In addition, it is suggested that if there is a privilege, or a rule which in effect grants a privilege, which is not specified in a tariff, § 6(7) of the statute is violated. That section provides, in part: ' ■
“No carrier * * * shall * * * extend to any shipper or person any privileges * * * in the transportation of * * * property, except such as are specified in such tariffs.”
At the crux of plaintiff’s argument is the proposition that the ICC cannot find that a lawful tariff may contain a silent or unstated rule which affects the value of the service offered. Or, alternatively stated, the statute and regulations are assertedly violated because there is a rule granting a privilege not specified in the tariff or at the least a rule providing a service in connection with transportation not provided for by tariff.

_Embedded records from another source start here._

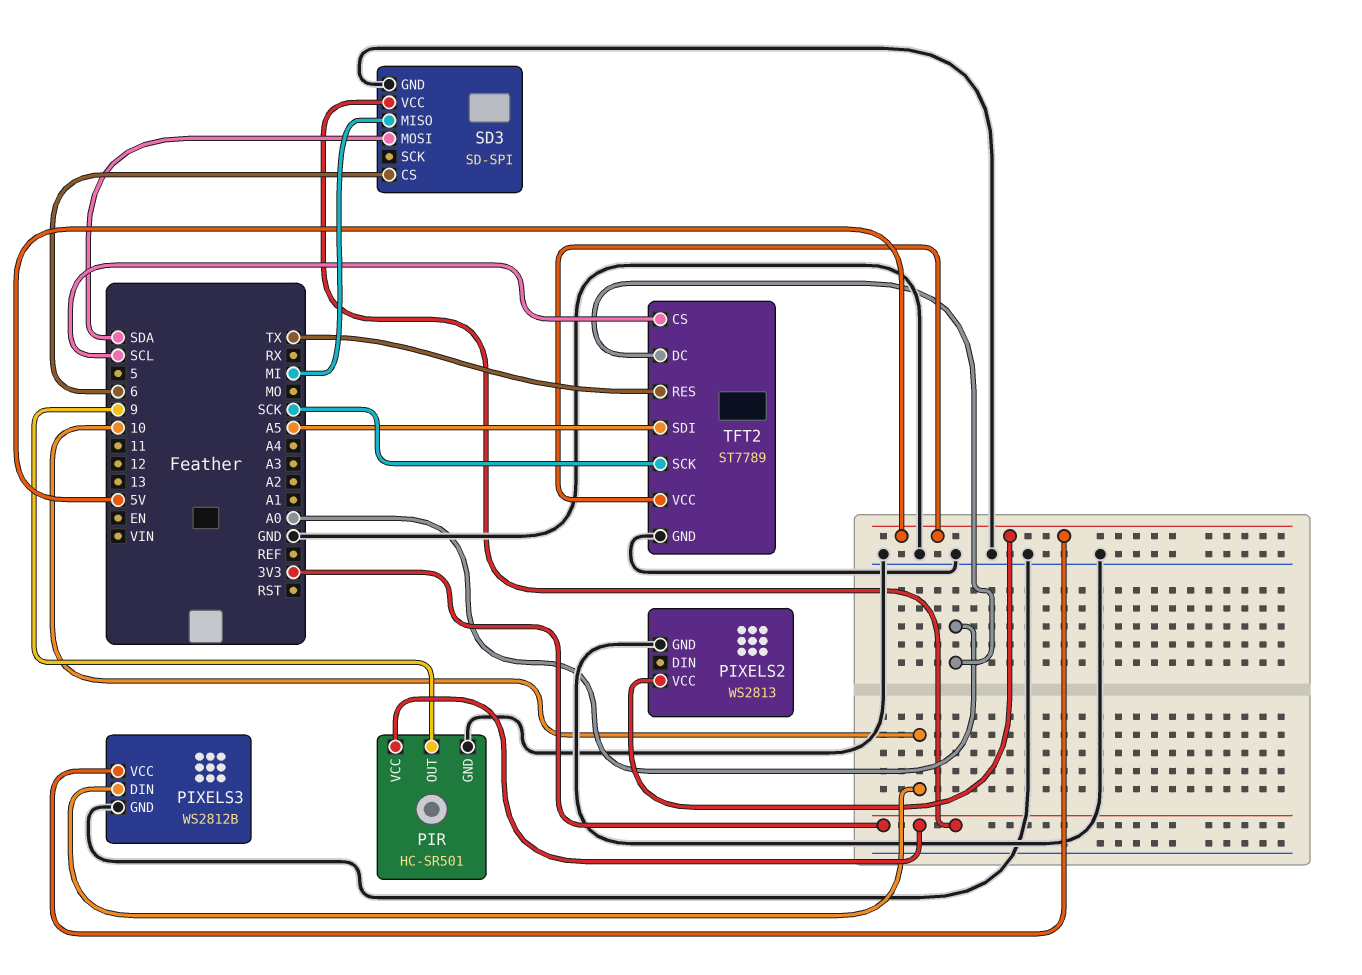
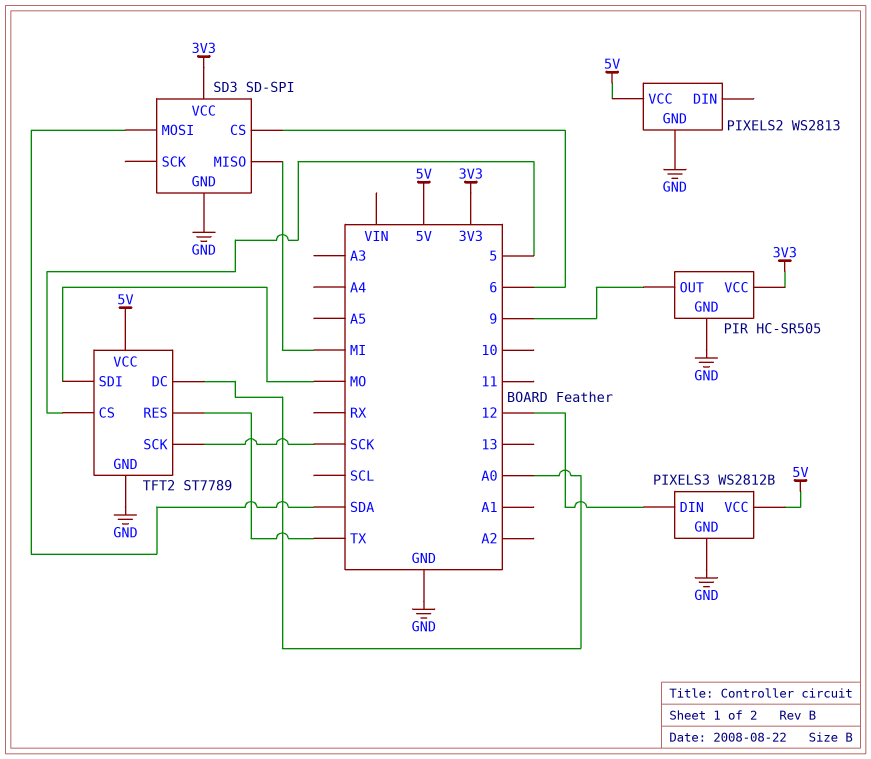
PIR: HC-SR501 -> HC-SR505
PIXELS3 pin DIN: 10 -> 12
TFT2 pin CS: SCL -> 5
TFT2 pin SDI: A5 -> MO

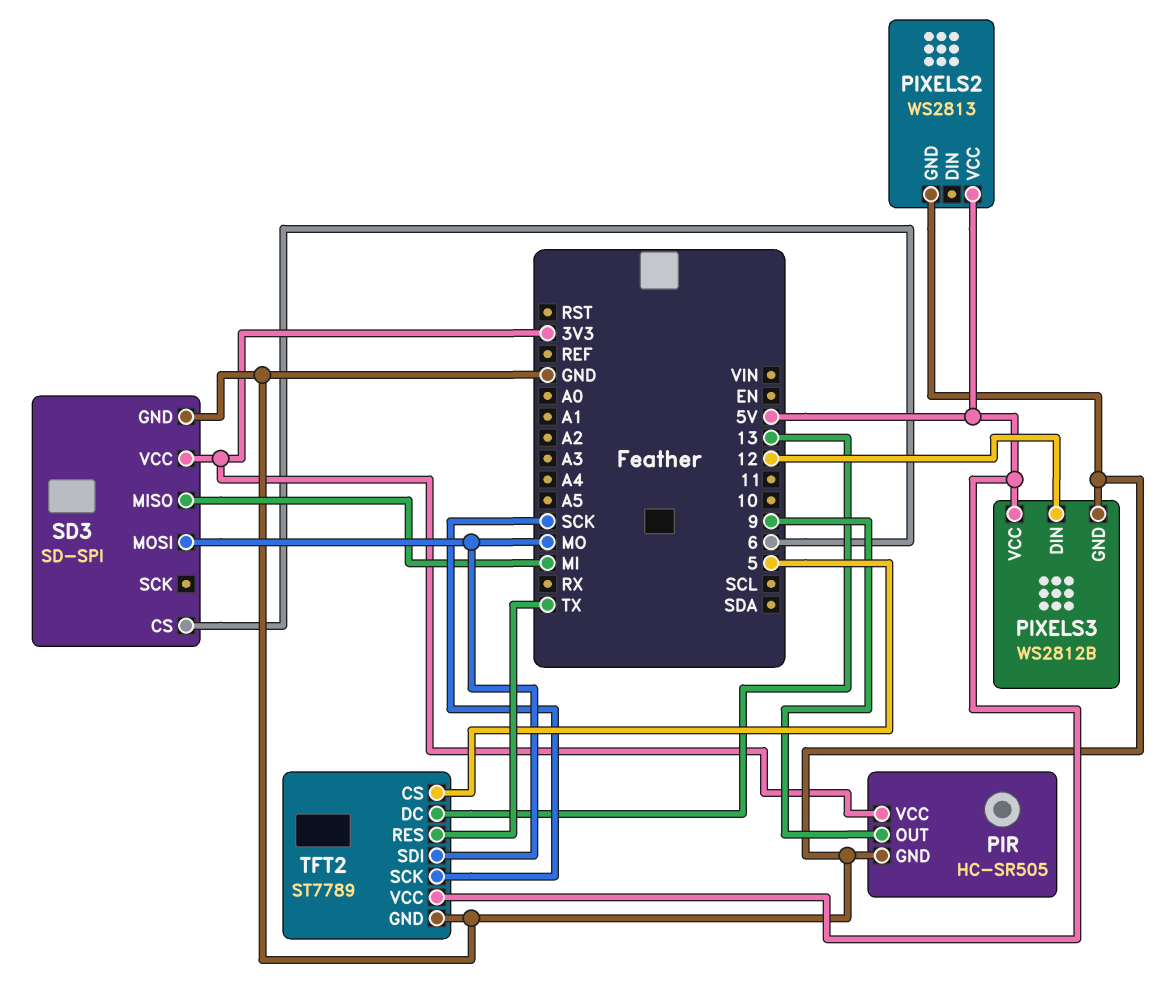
SD3 pin MOSI: SDA -> MO
TFT2 pin DC: A0 -> 13

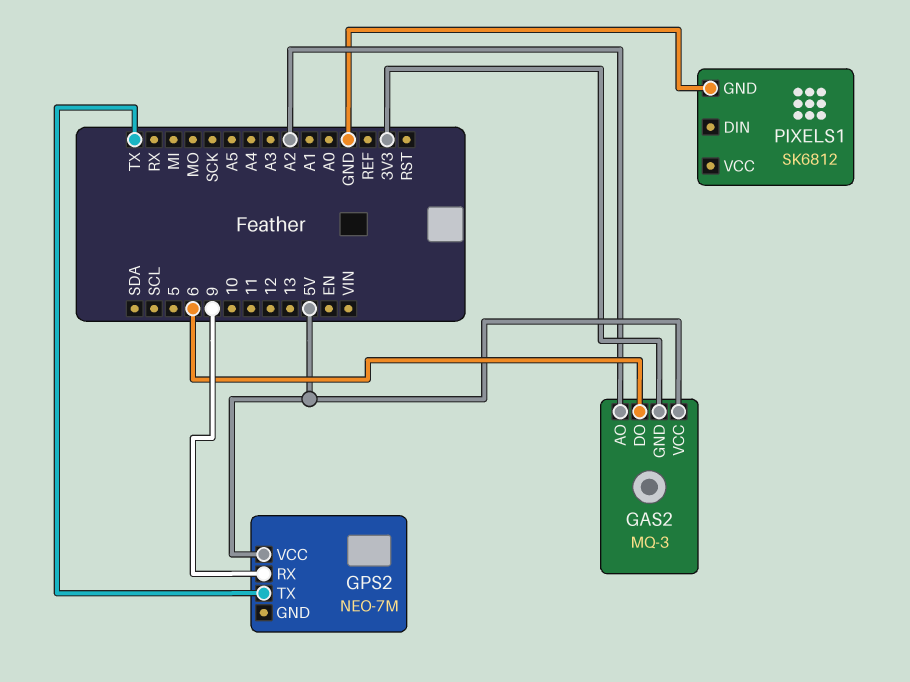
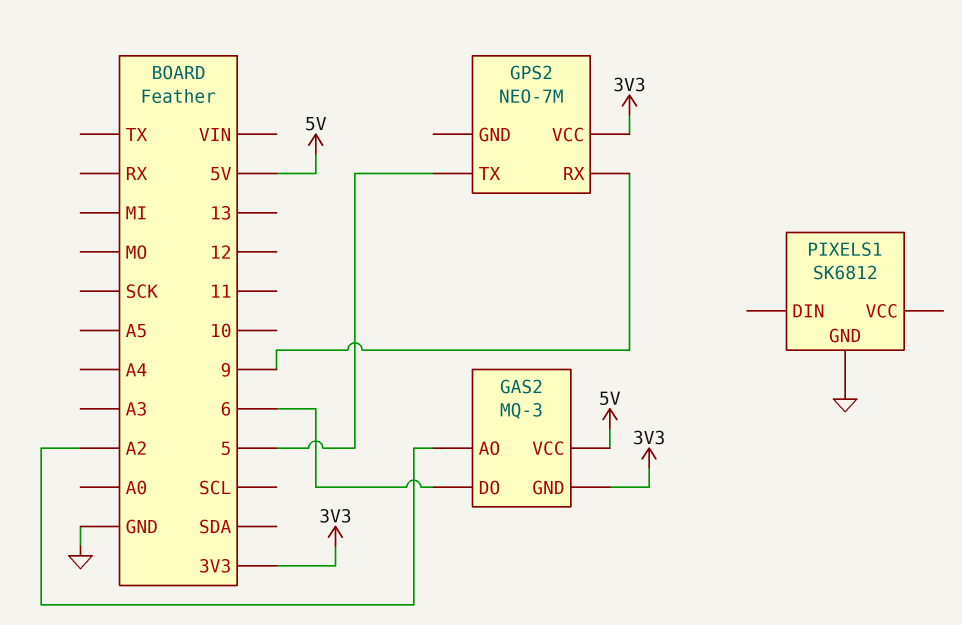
GPS2 pin TX: TX -> 5
GPS2 pin VCC: 5V -> 3V3

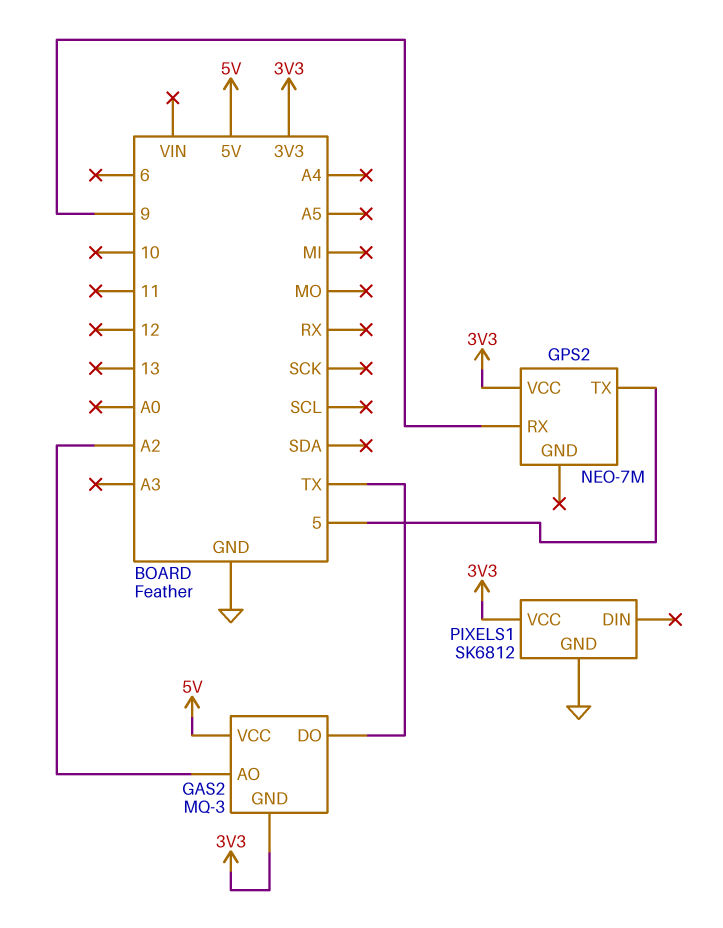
GAS2 pin DO: 6 -> TX
PIXELS1 pin VCC: none -> 3V3

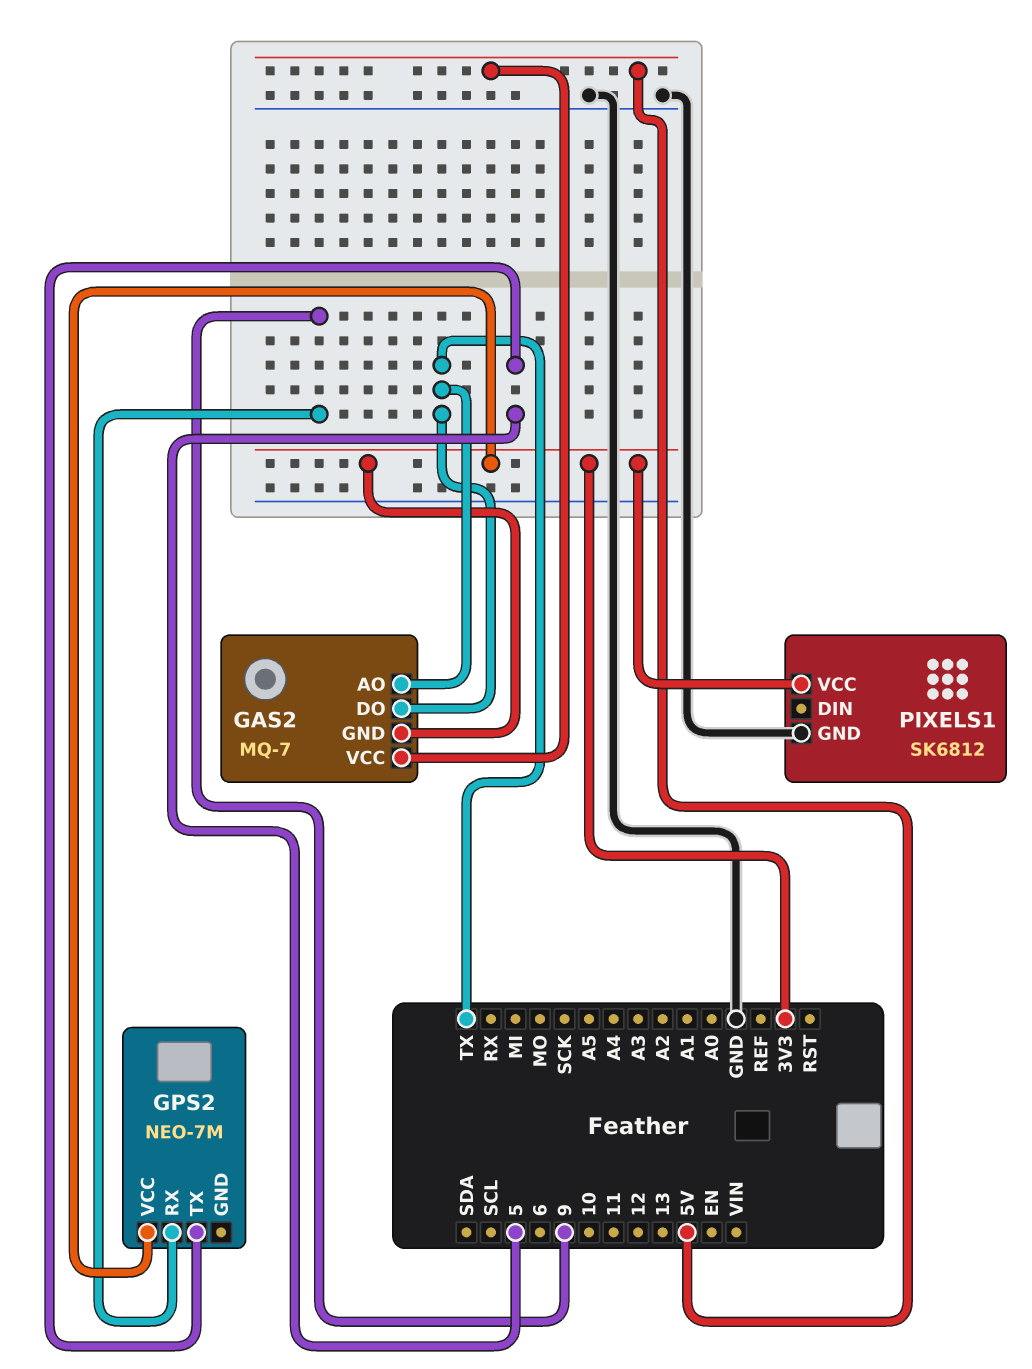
GAS2: MQ-3 -> MQ-7
GAS2 pin AO: A2 -> TX

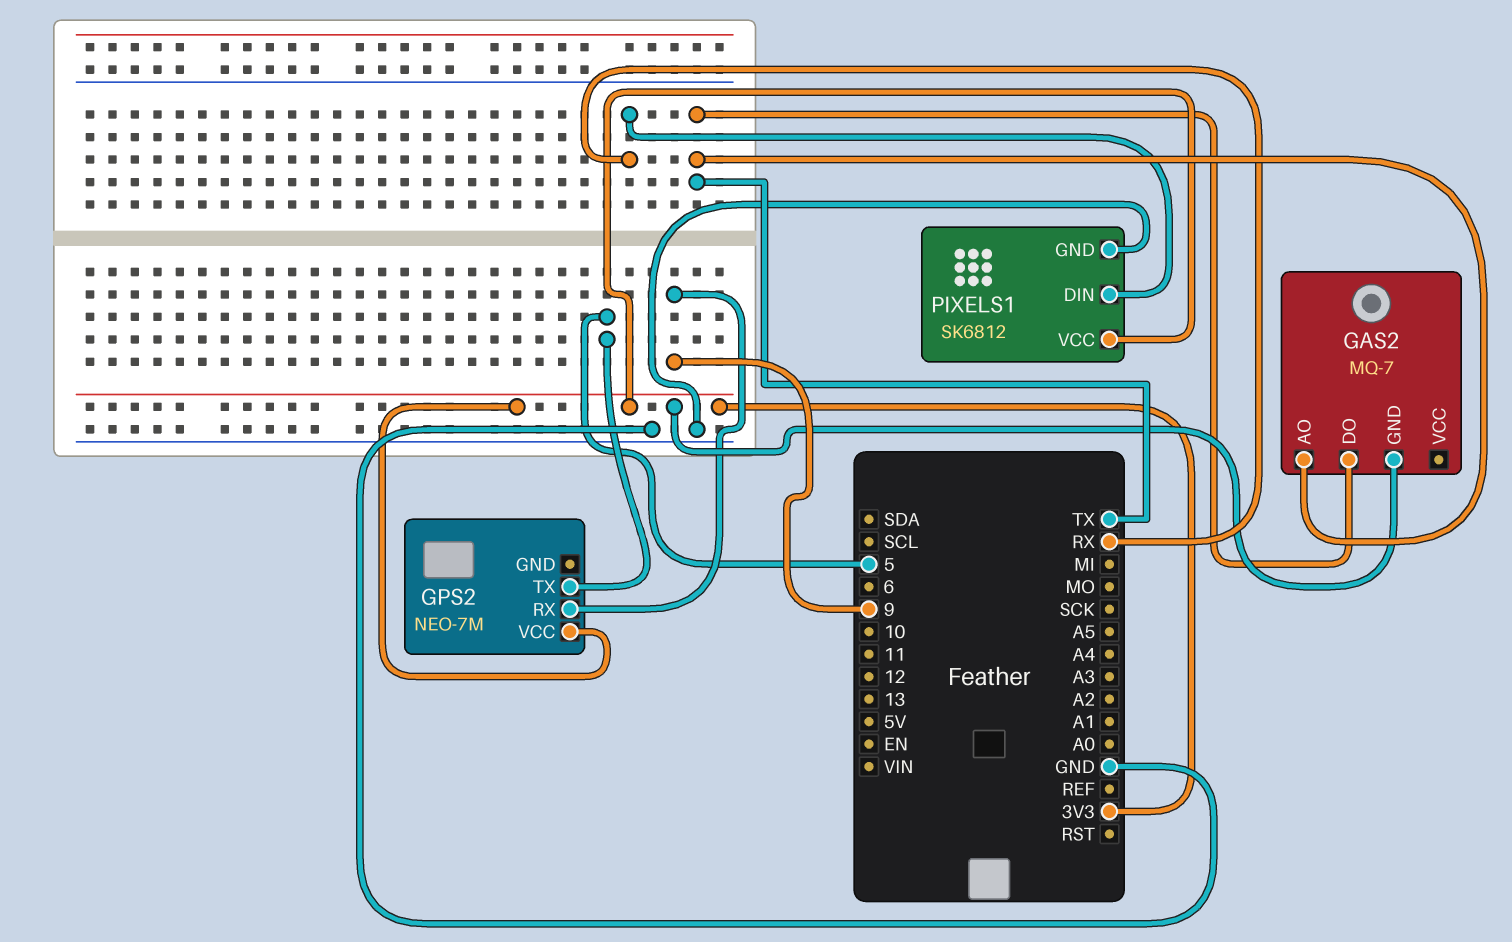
GAS2 pin VCC: 5V -> none
PIXELS1 pin DIN: none -> RX

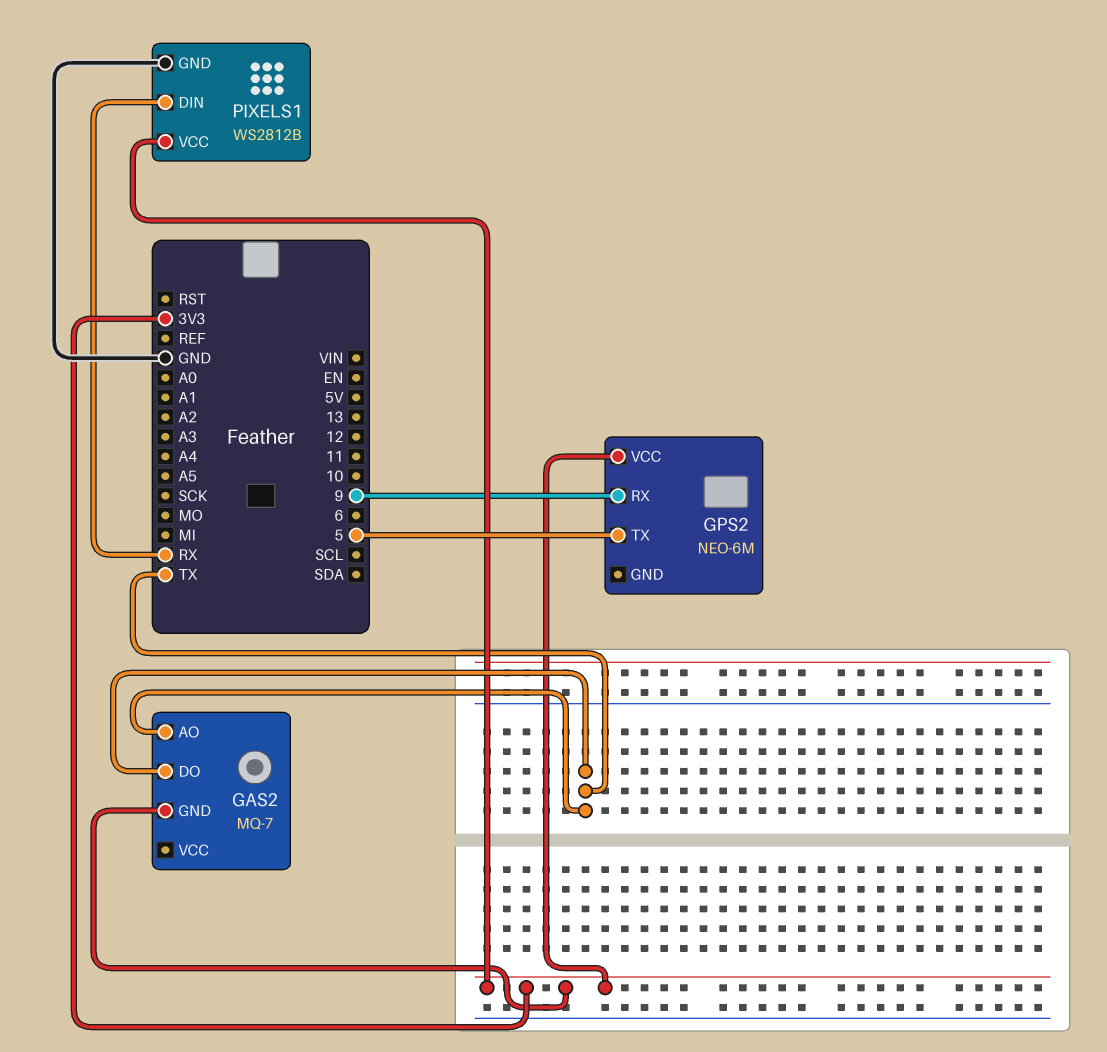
GPS2: NEO-7M -> NEO-6M
PIXELS1: SK6812 -> WS2812B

Not only are there no express tariff provisions for the alleged rule or privilege, but also the Association of American Railroads (AAR) and origin line circulars, not being filed tariffs of plaintiff’s railroad, did not fill in the gap in tariffs; nor, apparently, is the gap filled by any prior holding out by the LIRR to perform the turning service.
Plaintiff in effect contends that the only governing “rule” is the opinion of the ICC Appellate Division 2, in the paragraph which states:
“We find, That (1) where unloading can be accomplished only from one side of a car because the opposite side is blocked or obstructed, and the relevant information in regard to placement for unloading is placarded on the car and included on the bill of lading, the delivery required of the respondent under its line-haul rate is not completed until the car is. properly positioned for unloading, and under such circumstances, no additional charges for turning placarded cars are warranted; and (2) the proposed charges for turning a car where the notice and placarding are not as described in part (1) of these findings, are just and reasonable.” 332 ICC at 800.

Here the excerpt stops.